It is certainly very individual. There are plenty of people who either don’t even notice the art or, if they do, seem not at all interested. My “studio” is a storefront space in a commercial district, giving my art the opportunity to be seen by passers-by who wouldn’t be walking by our house in a residential neighborhood in Fairfax. People go by who are headed to the movie theater, the nail salon, the burrito place next door. It is often assumed that I’d be busy all day with people seeing the art through the windows and wandering in, but even with a Marin Open Studios sign on the sidewalk inviting them in, not very many of those who weren’t already planning to, actually do.
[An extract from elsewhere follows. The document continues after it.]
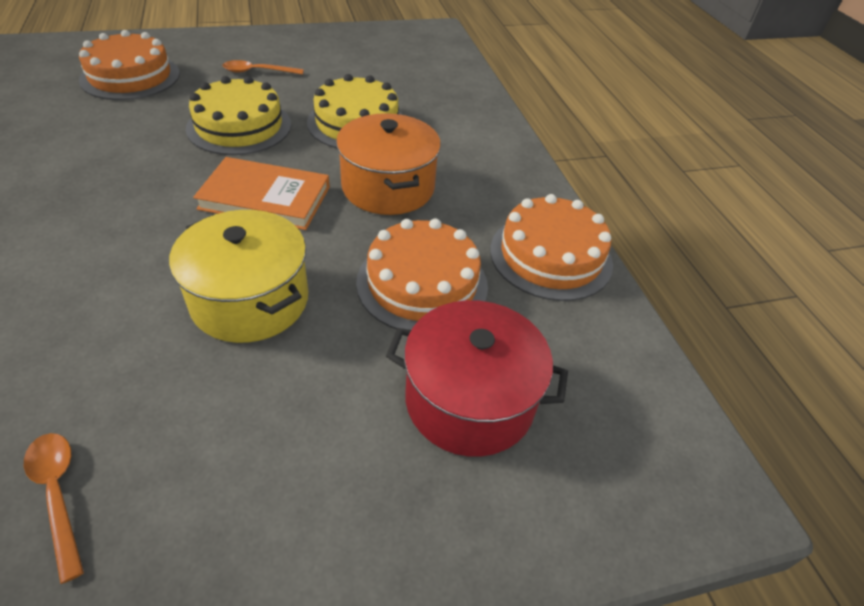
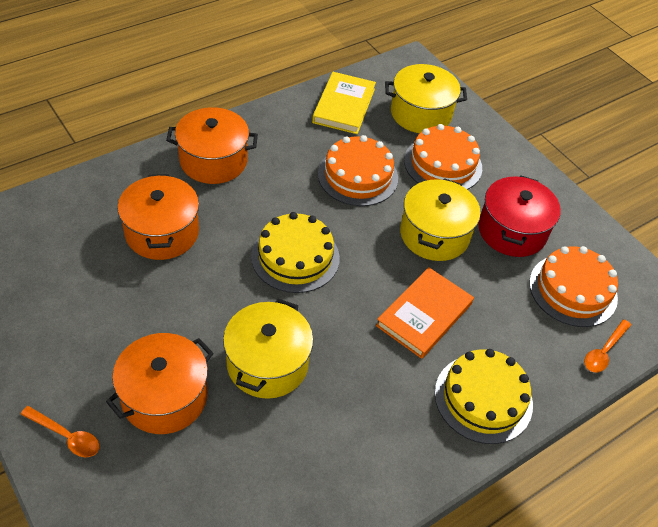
orange pot: 1 -> 3
yellow book: 0 -> 1
yellow pot: 1 -> 3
Last Thursday, someone did. It wasn’t even the official “open studio” time – it was during our painting group. With nine or ten artists crammed into the space – lots of talking and activity, a woman walked in, almost in a trance. Looking around she asked whose art is this? Someone pointed her to me. She was on her way to a lunch at the Left Bank on the corner and was drawn in by my art. It turns out she lives in London and was leaving town that evening. She walked out having purchased three large prints of roses – completely unplanned. She is one whose tuner picked up the frequency that Life in Full Color sends out, that’s for sure!
A new source of wisdom and inspiration has come into my life: brainpickings.org – the site of Maria Popova, a Bulgarian-born Brooklynite. She writes this beautiful and fascinating blog on culture, literature, art, history and other human endeavors, citing extensively from her sources. I’ve just recently become a regular follower – and in the past few weeks every Sunday’s digest has provided me something that relates to this exploration of mine of what it means to be a human who makes art. I bookmarked this post from a few weeks ago where she reveals Ursula K. Le Guinn’s take on art and its message – from the perspective of the art-maker and from its viewer.
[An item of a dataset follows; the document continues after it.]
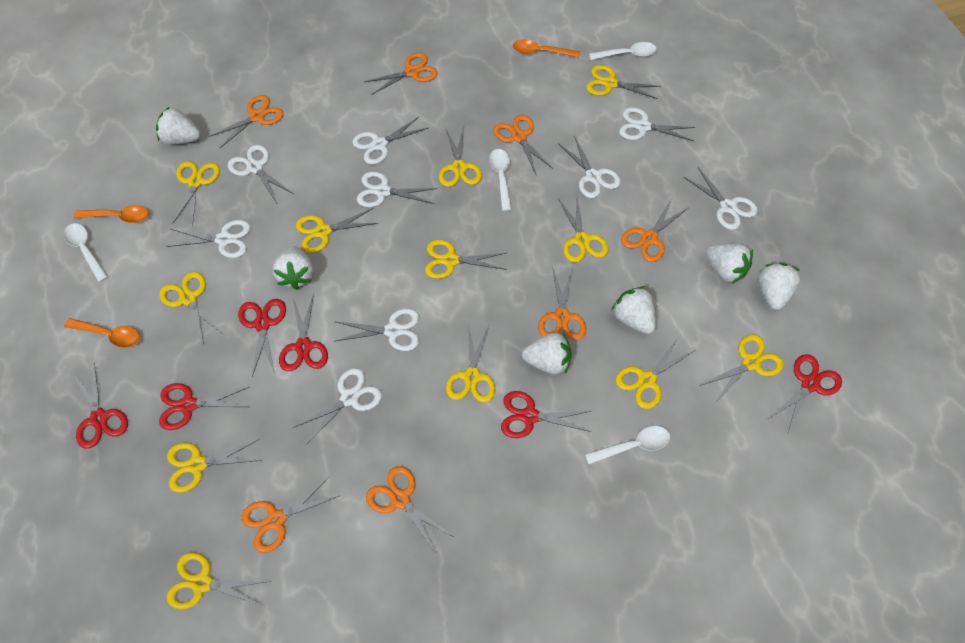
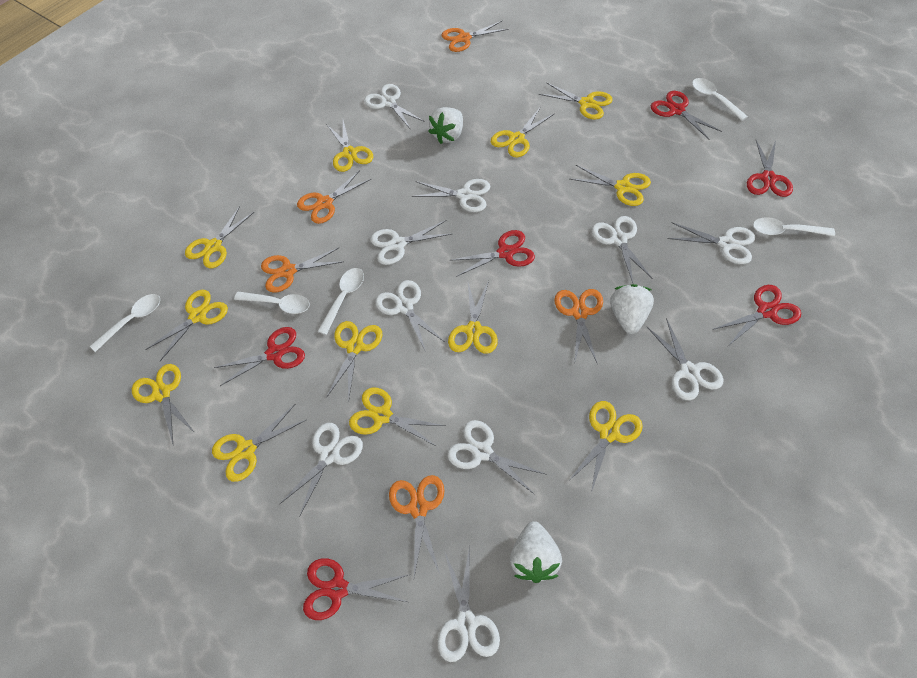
orange scissors: 7 -> 5
orange spoon: 3 -> 0
white scissors: 9 -> 10
white spoon: 4 -> 5
white strawberry: 6 -> 3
Maria Popova begins with this statement: “Art transforms us not with what it contains but with what it creates in us — the constellation of interpretations, revelations, and emotional truths illuminated – …” And then she quotes Ursula K. Le Guinn:
The kids ask me, “When you write a story, do you decide on the message first or do you begin with the story and put the message in it?”
No, I say, I don’t. I don’t do messages. I write stories and poems. That’s all. What the story or the poem means to you — its “message” to you — may be entirely different from what it means to me.
The kids are often disappointed, even shocked. I think they see me as irresponsible. I know their teachers do.
They may be right. Maybe all writing, even literature, is not an end in itself but a means to an end other than itself. But I couldn’t write stories or poetry if I thought the true and central value of my work was in a message it carried, or in providing information or reassurance, offering wisdom, giving hope. Vast and noble as these goals are, they would decisively limit the scope of the work; they would interfere with its natural growth and cut it off from the mystery which is the deepest source of the vitality of art.
A poem or story consciously written to address a problem or bring about a specific result, no matter how powerful or beneficent, has abdicated its first duty and privilege, its responsibility to itself. Its primary job is simply to find the words that give it its right, true shape. That shape is its beauty and its truth.
She’s speaking about writing – as her medium – but I know this equally applies to visual art. And I’d never considered this before – that there is a truth that our paintings hold. We paint what we paint – for its own sake – for the sake of whatever we find worthy of our time and effort. What happens next is out of our hands. Ten years ago, my friend Vicki was one of the first buyers of my art. She bought Paris Roses. She told me that it took her to a place inside that she didn’t even know existed – a place that was both feminine and strong. I had just painted roses that I thought were beautiful and Vicki received a message of truth.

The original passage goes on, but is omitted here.